Dans notre travail, nous nous adressons d'une part aux employeurs:
En tant que syndicat, nous jouons un rôle central dans le marché du travail. Dans le cadre du partenariat social, nous sommes assis à la même table que les employeurs, pour négocier les conditions de travail. Cette possibilité d'agir nous nous donne la responsabilité de nous engager pour l'égalité. C'est la raison pour laquelle une de nos principales revendications dans les négociations de CCT est l'introduction d'un véritable congé de paternité, qui n'était jusqu'à présent pas prévu par la loi suisse. Dans notre pays, les pères reçoivent un jour de congé pour la naissance de leur enfant, soit la même durée que pour déménagement. Pour changer cela au niveau de la loi, nous avons lancé, en collaboration avec notre organisation faîtière Travail.Suisse et d'autres organisations, une initiative populaire pour 20 jours de congé paternité.

... et pour le syndicat lui-même

La commission développe cependant aussi des mesures pour le syndicat lui-même. Je suis sûre qu'il y a encore beaucoup de syndicats où le nombre de femmes est trop faible, tant aux postes décisionnels que parmi les membres, et où le choix des sujets, les séances et les congrès sont trop fortement dominés par les hommes. Nous aussi avons encore de quoi nous améliorer dans ce domaine. Car si nous voulons être crédibles, nous ne pouvons pas émettre des revendications que nous n'appliquons pas nous-mêmes.
L'histoire nous a appris que ce n'est pas à nous, les femmes, de changer, mais à la société.

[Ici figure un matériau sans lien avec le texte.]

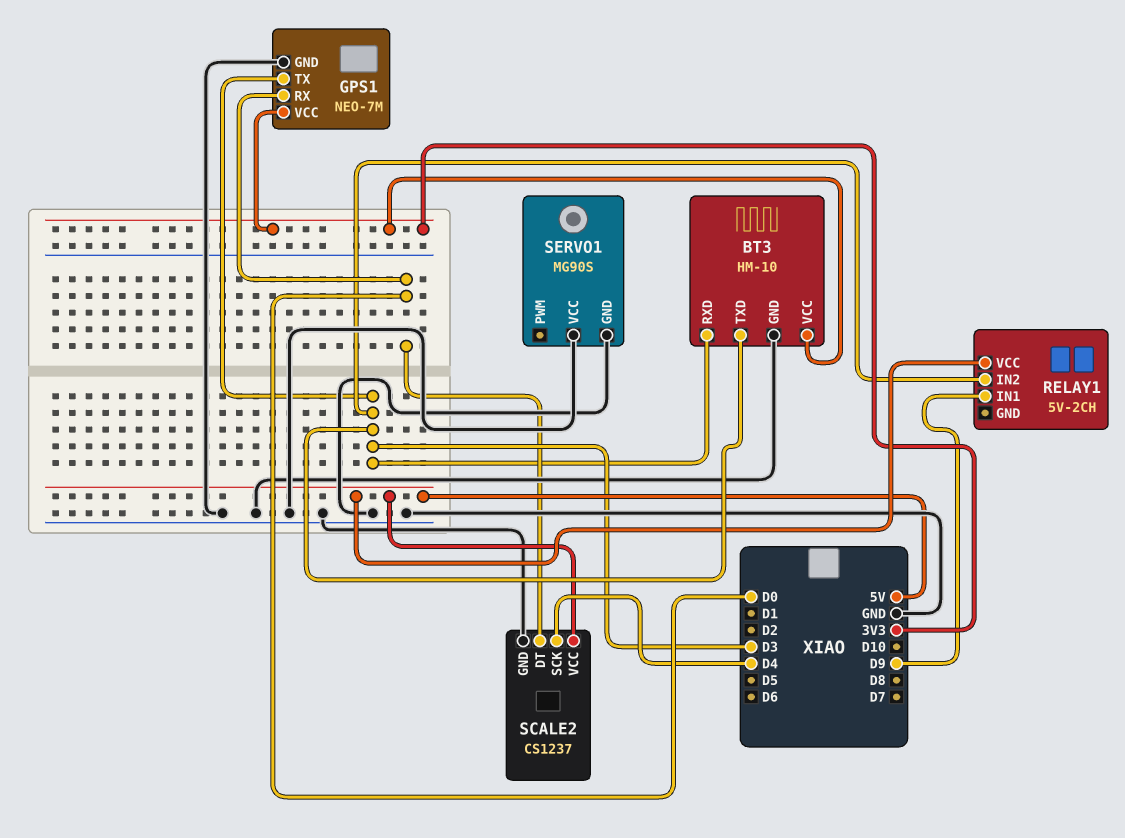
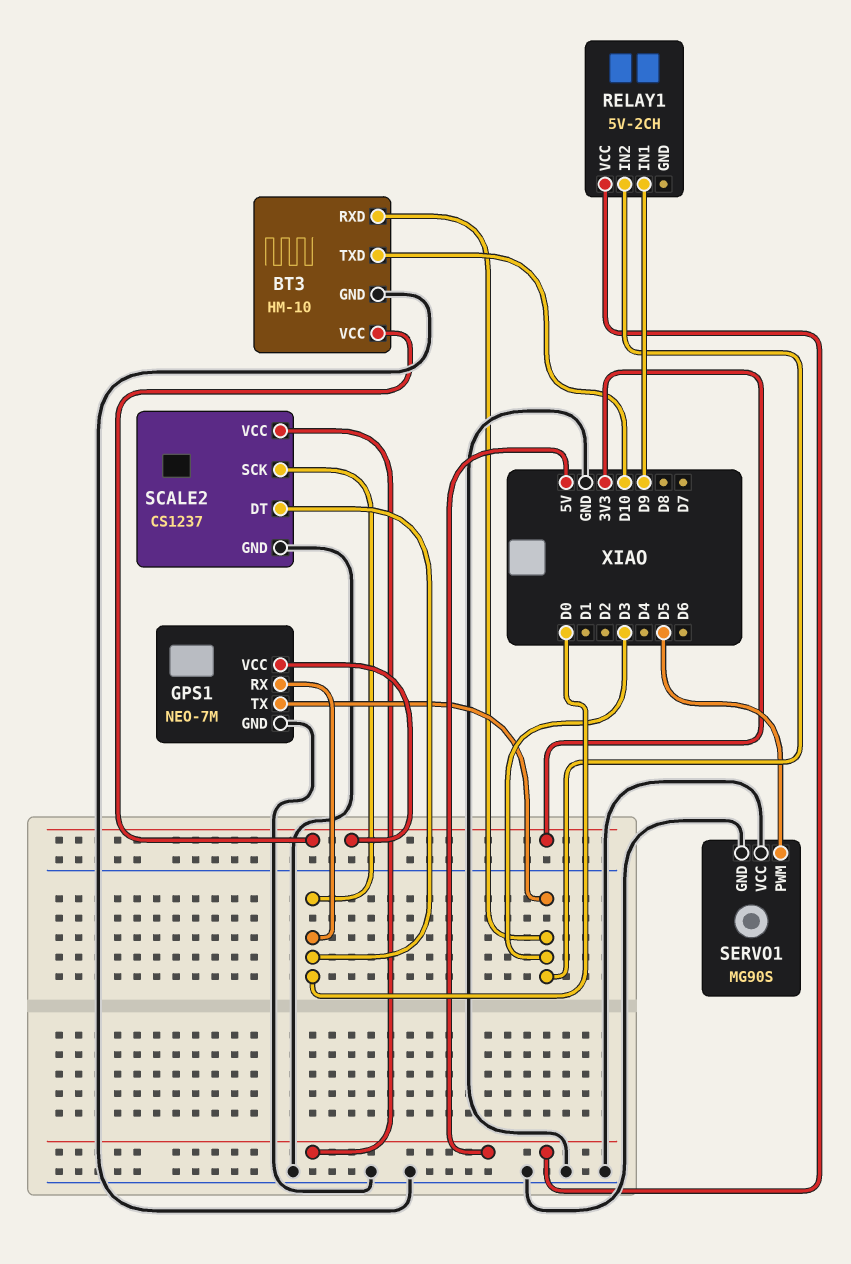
BT3 pin TXD: D3 -> D10
SCALE2 pin SCK: D4 -> D0
SERVO1 pin PWM: none -> D5

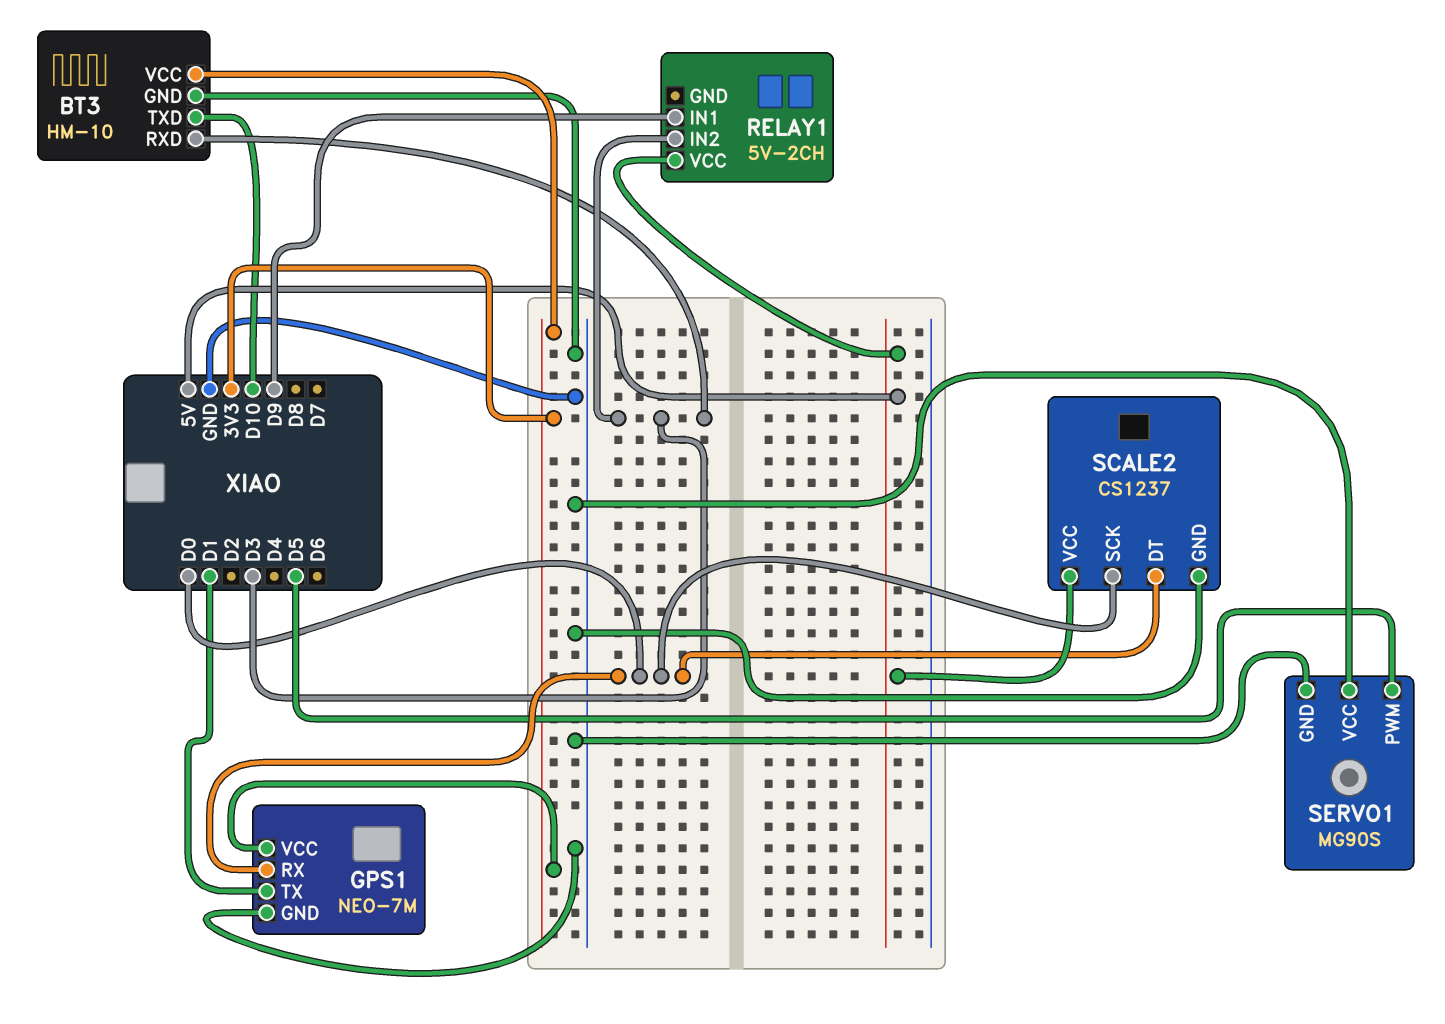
GPS1 pin TX: D3 -> D1

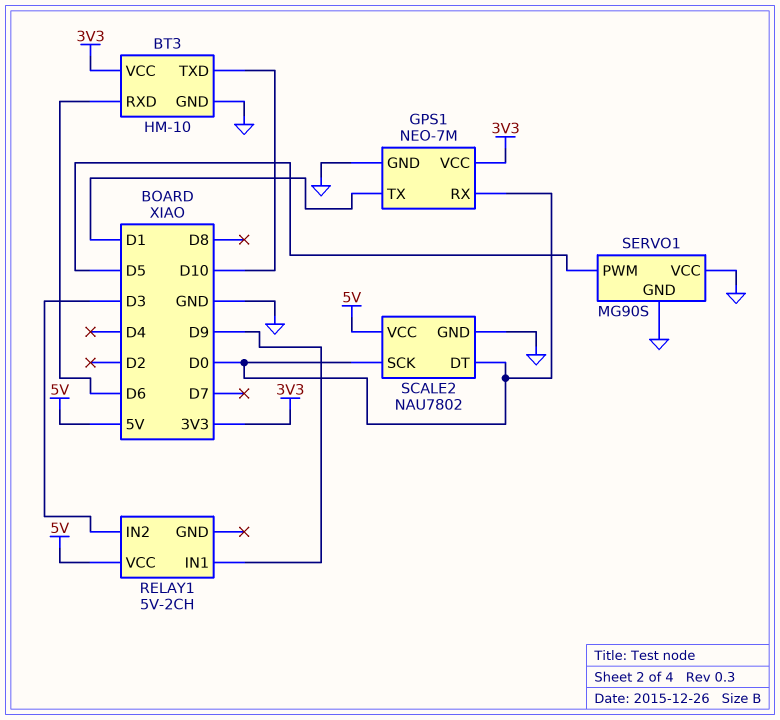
BT3 pin RXD: D3 -> D6
SCALE2: CS1237 -> NAU7802

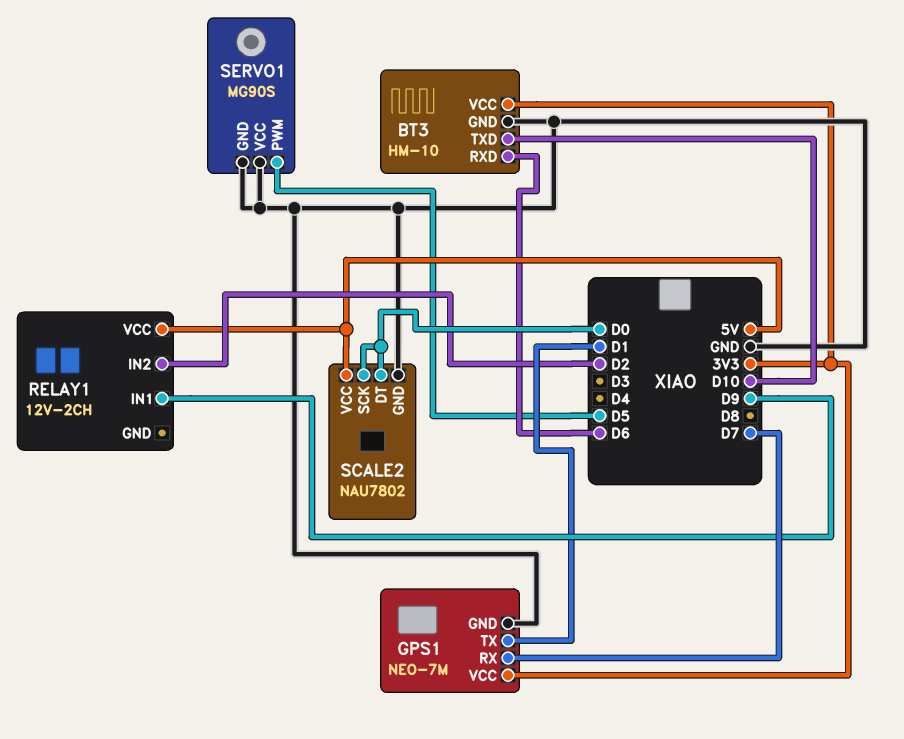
GPS1 pin RX: D0 -> D7
RELAY1: 5V-2CH -> 12V-2CH
RELAY1 pin IN2: D3 -> D2

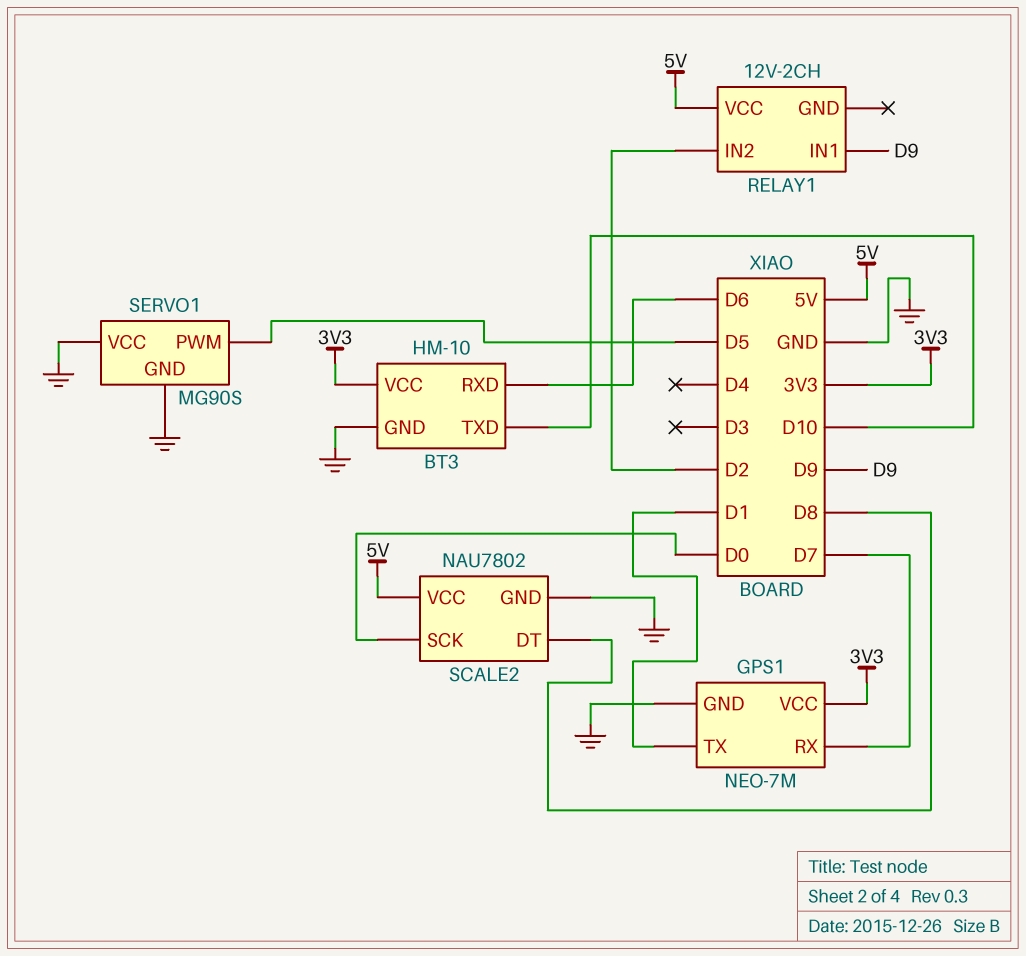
SCALE2 pin DT: D0 -> D8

Cela vaut aussi pour nous en tant que syndicats: ce n'est pas aux femmes de s'adapter aux syndicats, mais l'inverse. Si nous voulons que les femmes se sentent concernées, nous devons modifier la manière dont nous communiquons et l'image que nous donnons. Et si nous voulons que les femmes aient l'impression que nous les représentons, nous devons nous engager pour leurs causes.
La grève féministe et des femmes* a clairement établi que les femmes sont l'avenir des syndicats. À nous à présent de réaliser cela.